In recent years, the good ship Wake Forest has enjoyed the wind at our back and the sun in our face. We have seen Wake Forest prosper, expand its reach, hire great people, take on innovative projects and begin to address, however imperfectly, our issues regarding race and inequity. Our course seemed set, and all we needed to do was adjust the sails and occasionally change tack.

But that world is no more. In this perfect storm, we face gale-force winds and heavy seas. What is before us is rigorous, demanding and uncertain in ways none of us has ever experienced. This is true not only of Wake Forest but for every college and university, every business, every industry, every community, trying to make sense of its mission in the teeth of this multiheaded storm. But that is where our opportunity lies; in the confluence of crisis and confusion, our opportunity is taking root.

Wake Forest exists to educate young people, committed to pursuing their potential and passion, in order to better our world. Our commitment to excellence in our academic work is unyielding, and we intentionally design our education in the context of an engaged, personal community. All the while, we are unwavering in our dedication to educating the whole person and upholding our commitment to Pro Humanitate.

In 2020, that mission and this community are being tested. This time is asking us to examine what we do and who we are. So, we must ask: What can we do, in the coming days, to sustain what is strong about the Wake Forest community? What can we jettison that is unworthy or unnecessary? How, working together in these times, can we build a better, more welcoming, more intellectually engaging, more united, more hospitable place for everyone? This is no simple task.
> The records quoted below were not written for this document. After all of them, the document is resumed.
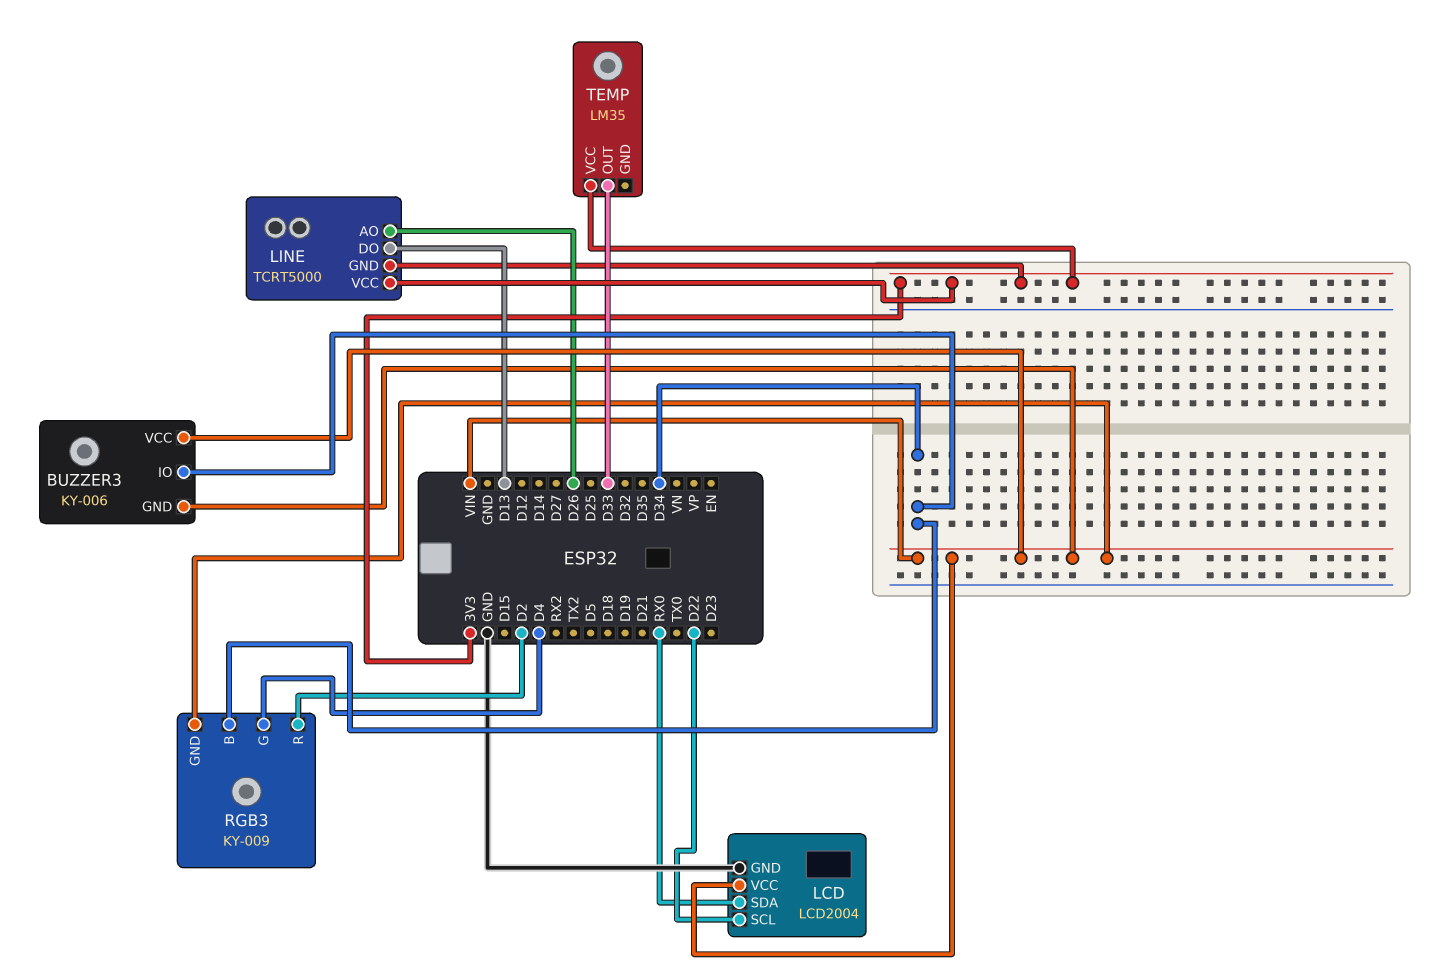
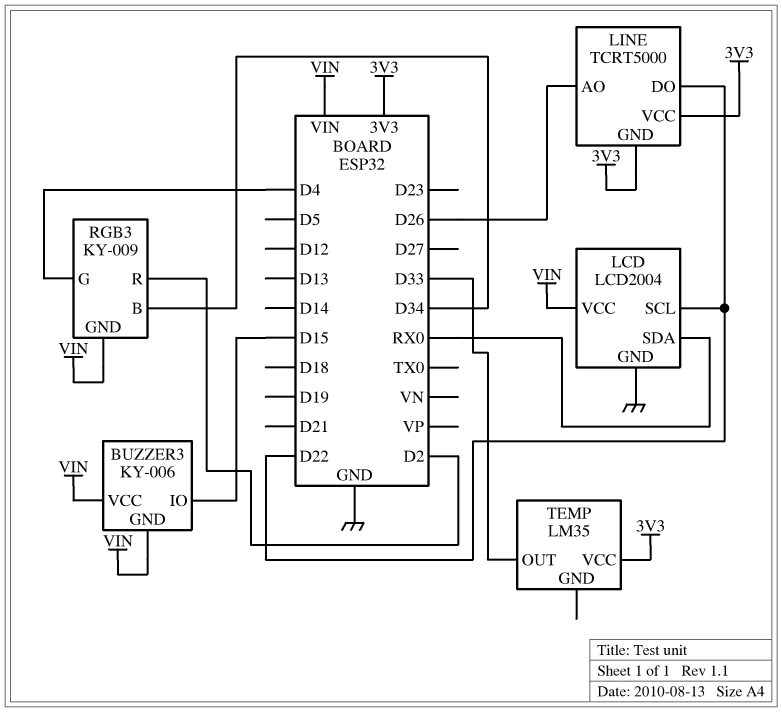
BUZZER3 pin IO: D34 -> D15
LINE pin DO: D13 -> D22

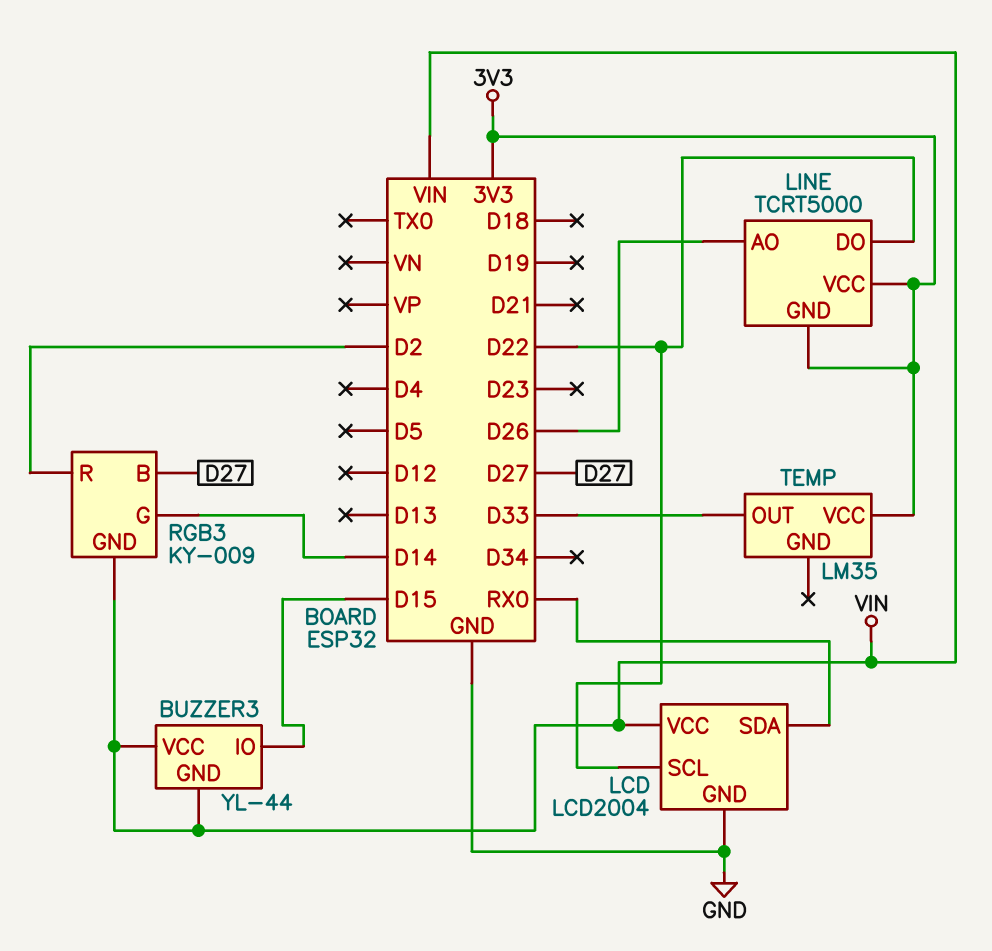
BUZZER3: KY-006 -> YL-44
RGB3 pin B: D34 -> D27
RGB3 pin G: D4 -> D14

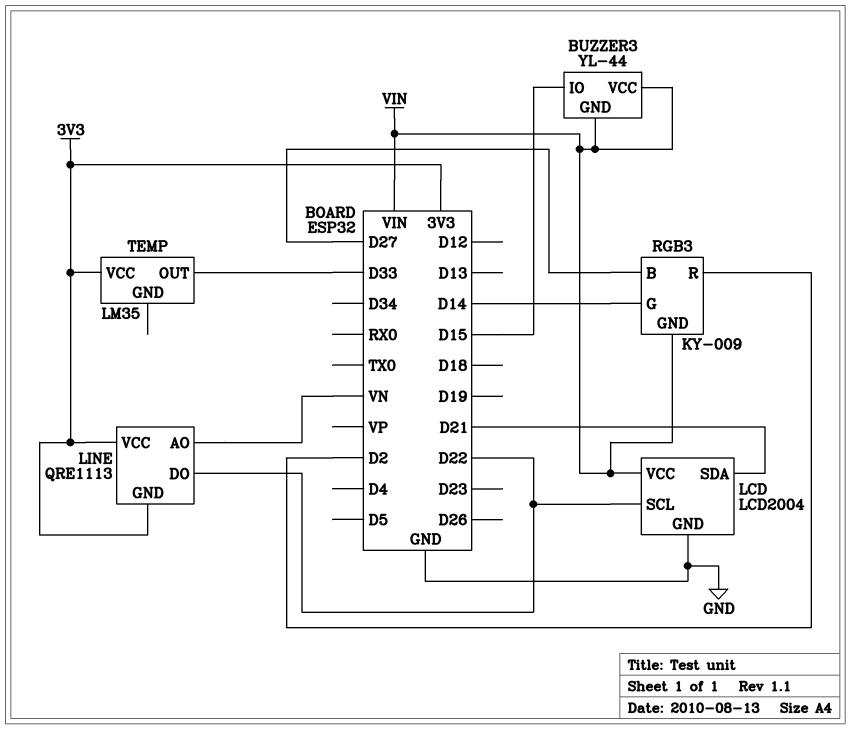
LCD pin SDA: RX0 -> D21
LINE: TCRT5000 -> QRE1113
LINE pin AO: D26 -> VN

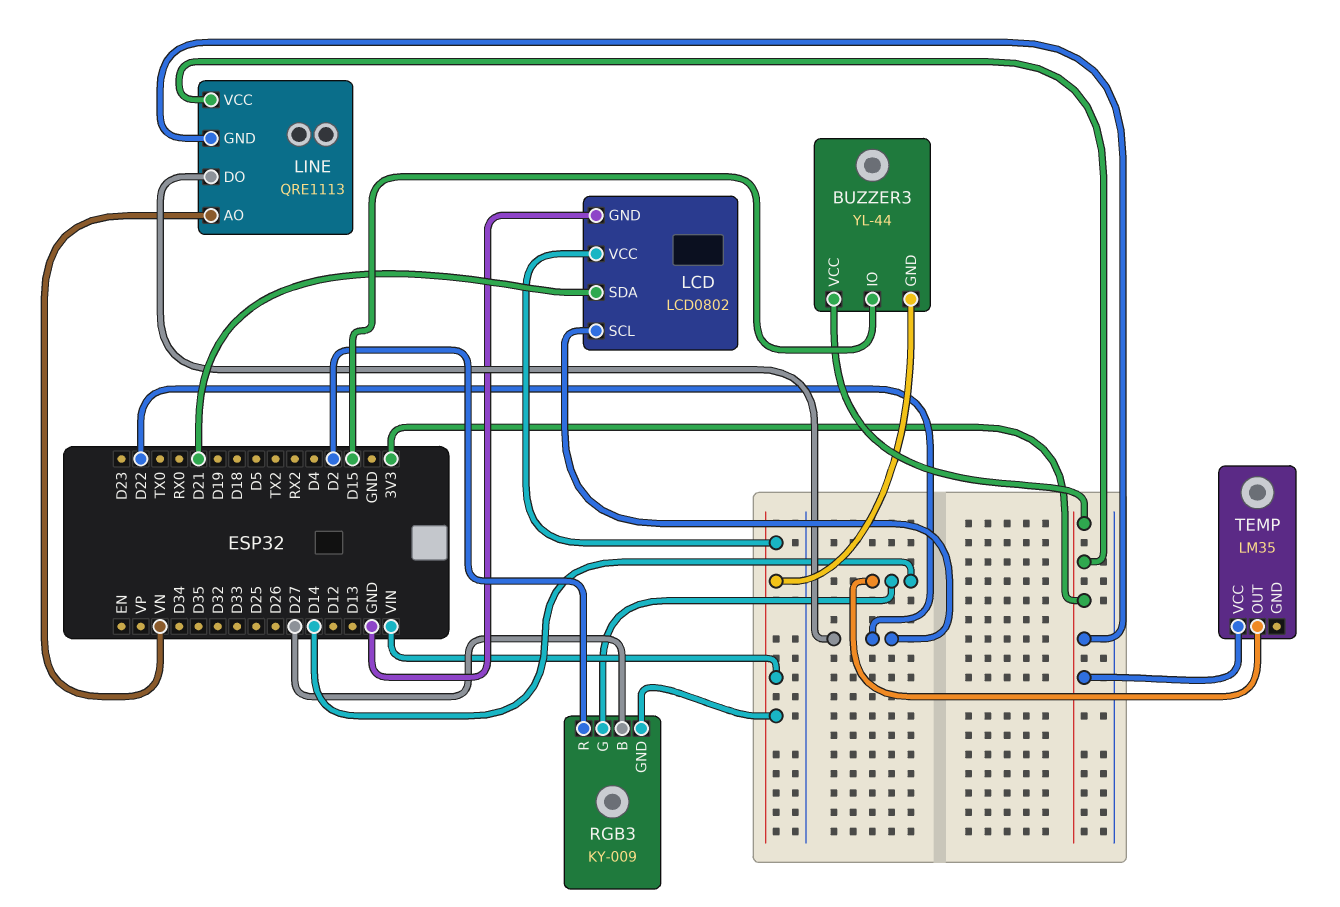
BUZZER3 pin VCC: VIN -> 3V3
LCD: LCD2004 -> LCD0802
TEMP pin OUT: D33 -> D14

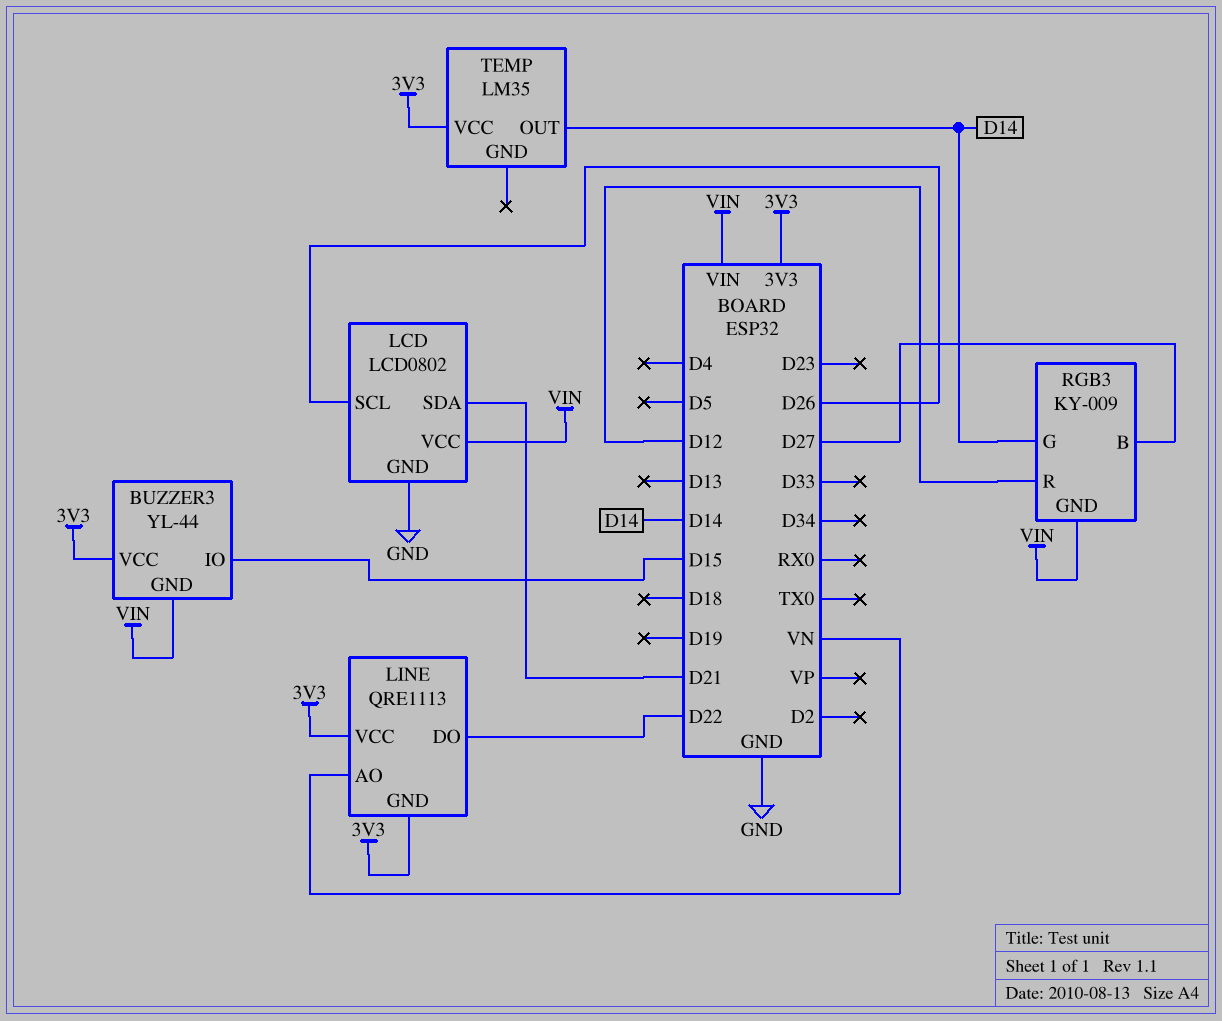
LCD pin SCL: D22 -> D26
RGB3 pin R: D2 -> D12

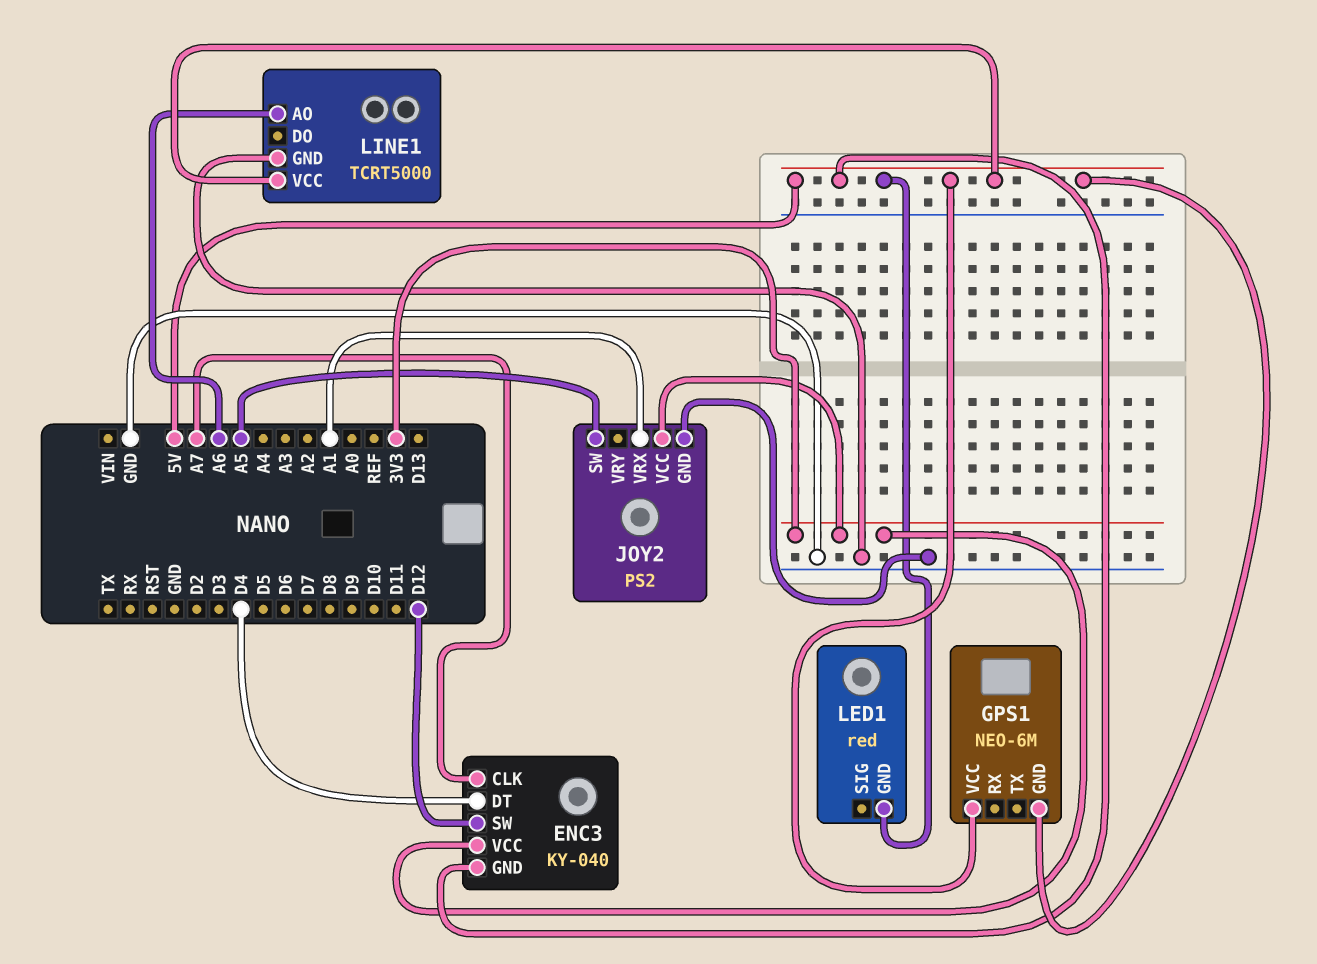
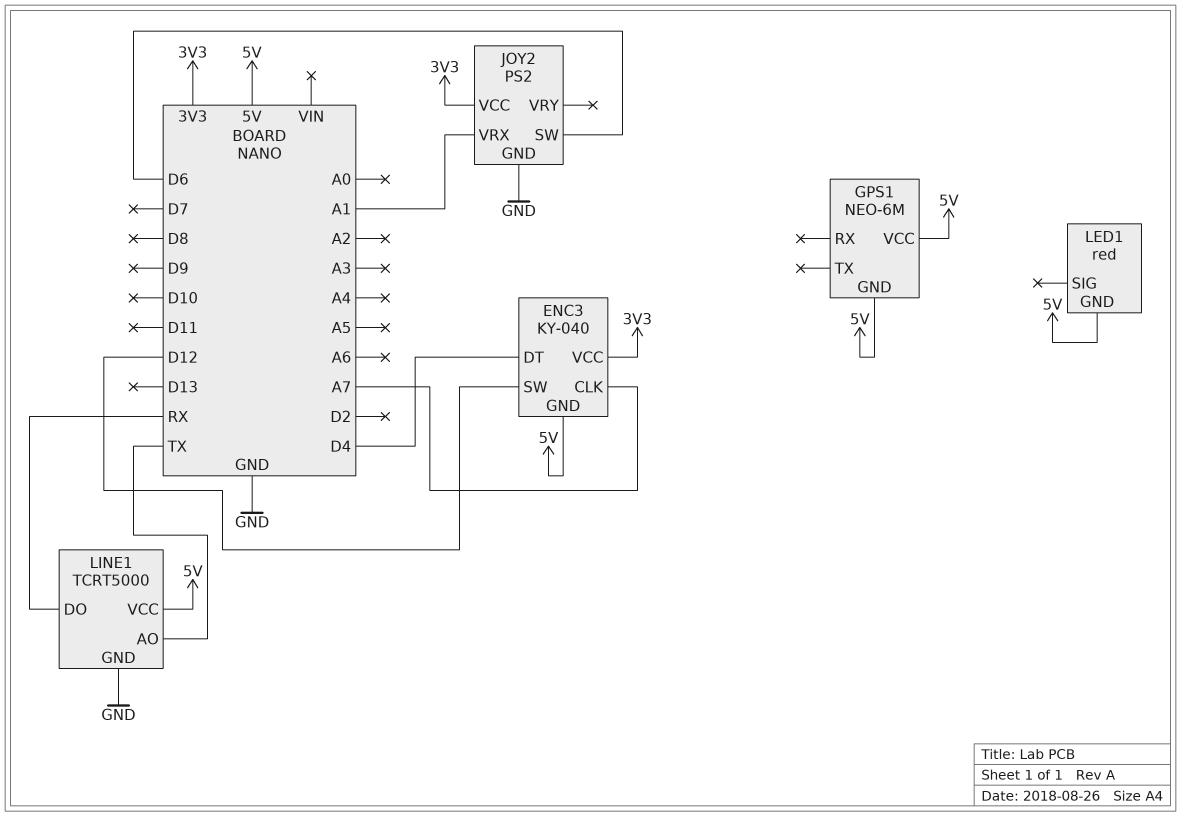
JOY2 pin SW: A5 -> D6
LINE1 pin AO: A6 -> TX
LINE1 pin DO: none -> RX

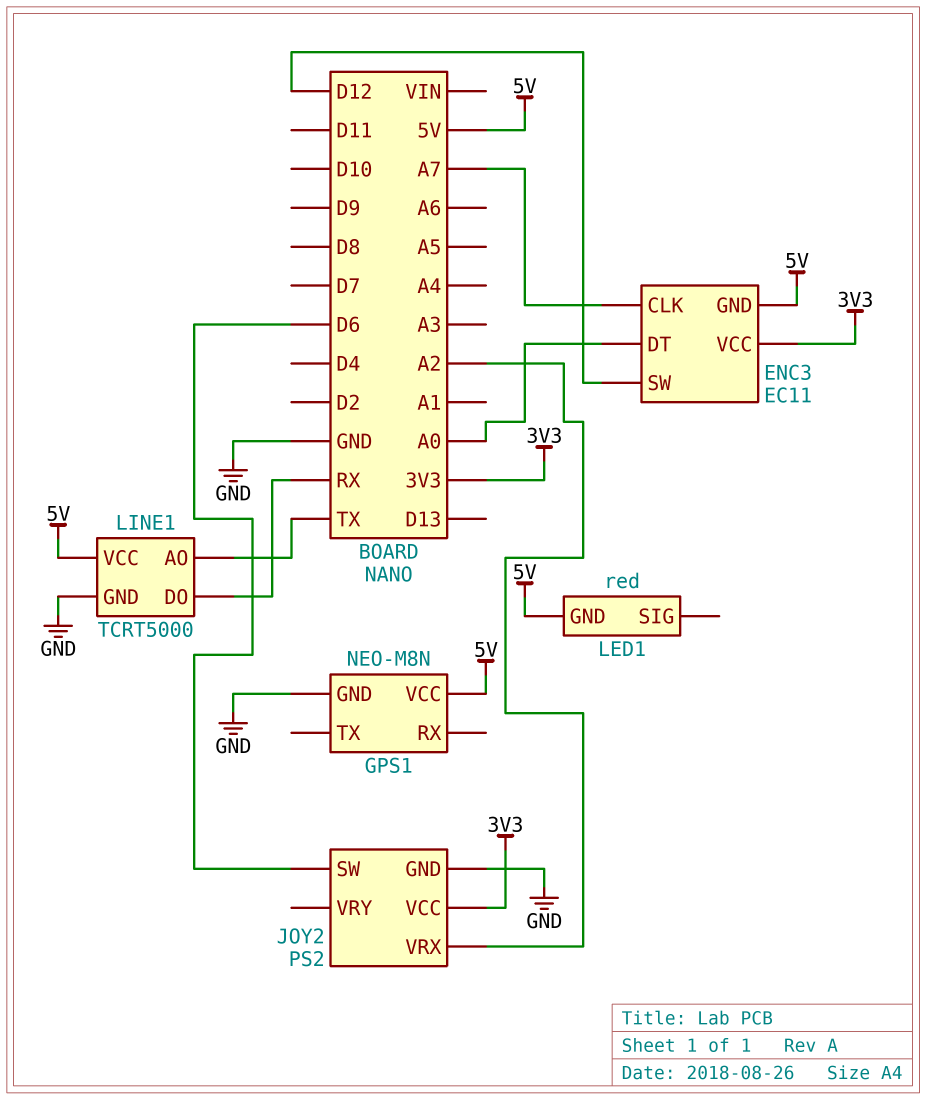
ENC3: KY-040 -> EC11
ENC3 pin DT: D4 -> A0
GPS1: NEO-6M -> NEO-M8N
GPS1 pin GND: 5V -> GND
JOY2 pin VRX: A1 -> A2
But in this perfect storm, which invites us to try a different course, we are inspired by that challenge.

What gives me confidence in these days, with these complexities, are the people of Wake Forest.

What gives me confidence in these days, with these complexities, are the people of Wake Forest. I have never seen such creativity, teamwork, sacrifice and commitment by scores of faculty and staff, working mightily on behalf of the common good. It is something I will never forget and for which I am deeply grateful.

And outside the gates of Wake Forest, we have watched as alumni have risen to the occasion in their communities, leading and laboring with a spirit of service and sacrifice. Circumstances build character and conflict tests it, but crisis defines character. And this perfect storm has solidified so many Wake Forest faithful as true leaders of character.

We often herald our institutional commitment to Pro Humanitate — for humanity — and in these stormy days, these many pervasive acts of goodwill and generosity of spirit have been a welcomed beacon, steadying the course for this very special community of learning.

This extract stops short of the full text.